MOVIE REVIEW: The Great Debaters

 

The Rating: PG-13

 

Marquee Cast Members: Denzel Washington; Forest Whitaker; Kimberly Elise; Jurnee Smollett; Denzel Whitaker; Jermaine Williams; Chuck Slavin; Nate Parker; Sean Paul Cormier

 

The Synopsis:  The Great Debaters depicts the whirlwind of Northerner/ professor Mel Tolson as he comes to the small Texas school of Wiley College and by the strength of charisma and passion prods his charges to learn to fight with words, not fists. The script watches as he takes his young charges – Henry Lowe (Nate Parker), James T. Farmer (Denzel Whitaker), Samantha Booke (Jurnee Smollett) and, for a time, Garrett (Jackson Walker) -- and puts them in a crucible of tension and oratorical exercise.

 

The Review:

One thing is clear from the beginning of The Great Debaters, Denzel Washington, who directed as well as stars in the film, knew that for it to inspire, motivate, educate, shame and grip, first of all it had to entertain. So he turns the tale of how tiny black Wiley College, of Marshall, Tex., out-argued the white national debate champion in 1935 into a suspense by the old standards of Hollywood melodrama.

 

Washington opens the film not in the halls of the hero-institution that spawned the great debaters but in a swamp juke-joint. Its bravura staging, almost a pure musical number, calls up the era -- the Old South in the depth of the Depression. It’s there that Mel Tolson -- a poet, debate coach, labor organizer and mentor dressed in shabby country clothes -- saves young Henry from tragedy when he fixes on a young married woman.
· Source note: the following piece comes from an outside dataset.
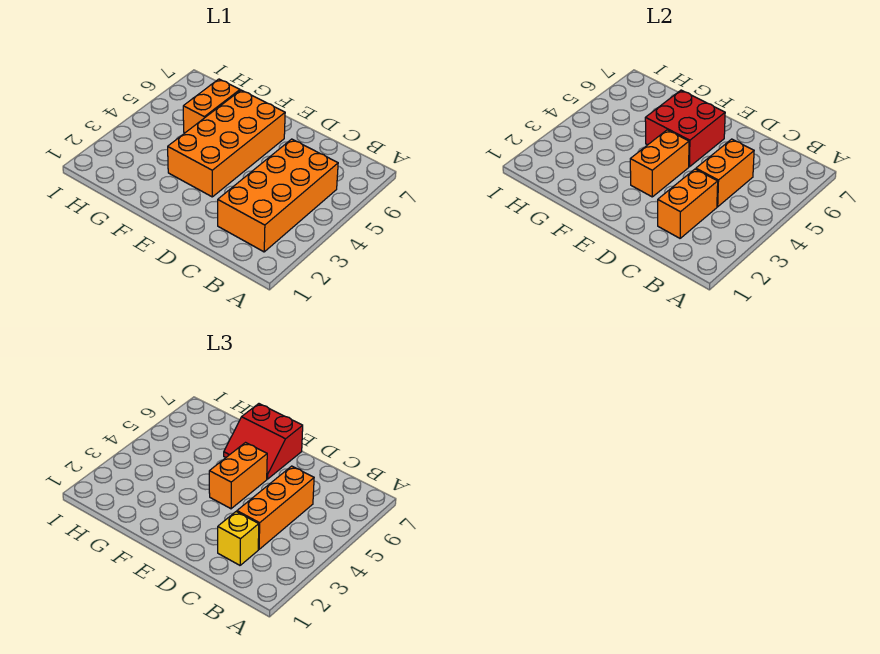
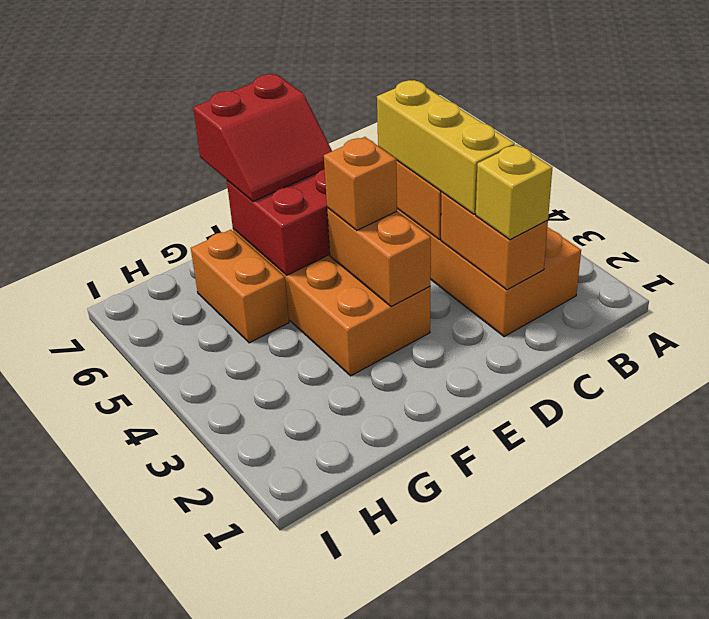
orange brick C3:C5 level 3 -> yellow brick C3:C5 level 3
orange brick E4:E5 level 3 -> orange brick E4 level 3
Although Henry escapes, owing Mel with his life, he's too prideful to acknowledge the debt. And that will be their relationship as Mel coaches Henry and three others to American history. Mel will always be a realist, taking what is available without a fight, a day at a time; and Henry will always be a radical, wanting that fight now, steaming with aggression – a dynamic that defines the movie.

 

Just as riveting are the great performances: Washington is the faculty upstart to Forest Whitaker's PhD status. To watch these two great actors going after each other in a mini-debate at a holiday party is one of the big pleasures of the movie.  Still, the movie belongs to Smollett.  There's such passion and pain in her performance. She plays a woman named Samantha Booke, eager to be Texas's third practicing African American female lawyer. Her hold on dignity is precious; she's beautiful but won't let it go to her head; she's vulnerable, though she tries to hide it.  She’s come a long way from Bow Wow’s Roll Bounce.

 

While many films based on historic events make the common fallacy of including gratuitous fictional plot, Debaters does not stray from its message despite fictional elements such as the romantic relationship between Booke and Lowe or that fact that Booke's character was inspired by Henrietta Bell, who was not a member of the award-winning debate team but was its first female member. Even the historically black East Texas college challenging the Cambridge bluebloods is a bit of screenwriter's poetic license. Let the record show that the national champion Wiley actually faced was from the University of Southern California.

 

Nonetheless. The Great Debaters, Denzel Washington's inspired and inspiring account - of a professor from an academic backwater who took his students to the rhetoric equivalent of the Super Bowl - is a triumph.

 

Conclusion:

The Great Debaters is a must see. It preaches redemption through education and hard. Although not historically perfect, it's a great family movie.